Al principio mi reducido círculo de lectores y hasta mi editor estaban encantados, fui el éxito literario de la temporada; se habló de mi hasta en los clubes intelectuales donde siempre me habían mirado con desdén, dejando amablemente a mi persona la puerta bien cerrada. Tuve acceso y membrecía a los diálogos más elevados de las mentes relucientes de mi idioma, dicté conferencias y repartí autógrafos por toda la región. Conocí lugares que en mi vida había escuchado nombrar.
Llegó el día que mi editor me dijo que hablara de otros temas, yo asentí con una sonrisa que escondía mi turbación ante la sola idea de serle infiel a mi exigente Minerva, así debe llamarse mi quimera, no puede ser de otra manera.
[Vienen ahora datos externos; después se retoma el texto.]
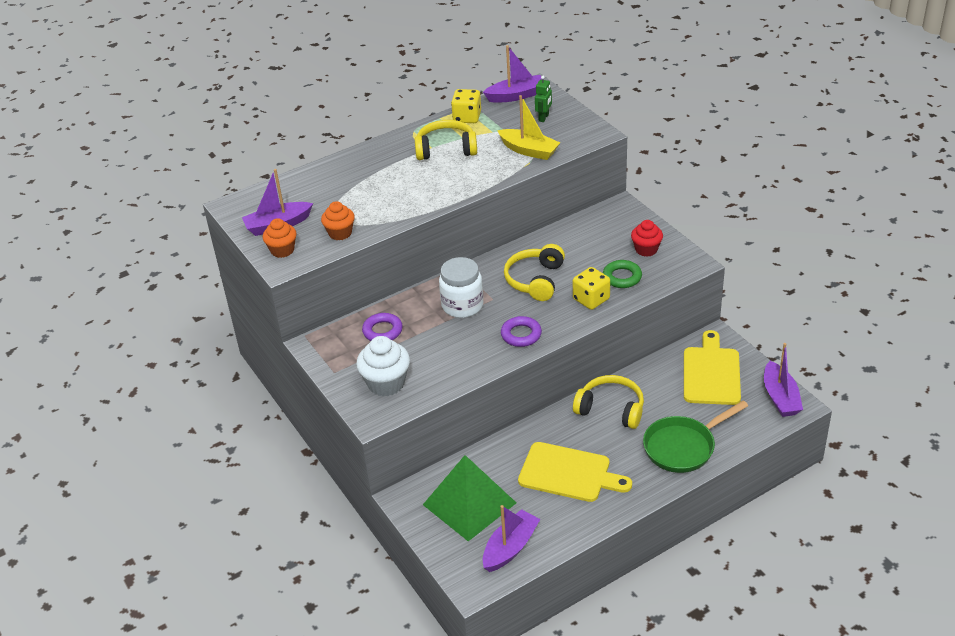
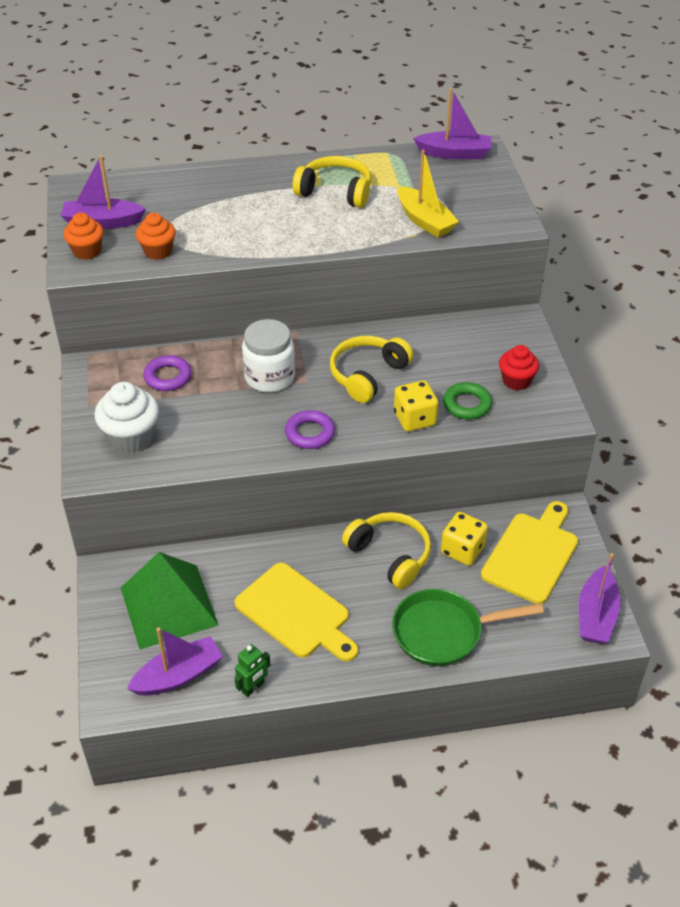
camera: 20 degrees right, 5 degrees up
(467, 117) = (383, 162): yellow dice -> yellow dice (462, 550)
(544, 118) = (467, 187): green robot -> green robot (253, 687)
He vuelto al anonimato de las cuatro paredes del bunker. Únicamente salgo para comprar los víveres que aseguren mi pobre subsistencia, comprados con el escaso presupuesto ganado apenas con las traducciones y correcciones de estilo que amigos solidarios me consiguen. Esperando que salga de mi una nueva racha de “Best Sellers” para cobrarse los favores.
Nadie sabe que en la soledad de mi hermética torre de marfil, escribo sin descanso y sin tregua los poemas, los cuentos, las novelas y hasta los doctos y sesudos tratados sobre su singular belleza que diariamente me exige con su mirada fija y su media sonrisa, mi seductora y dominante Minerva.

(2013)

Descansando la vista en una imagen de la pared norte de mi estudio.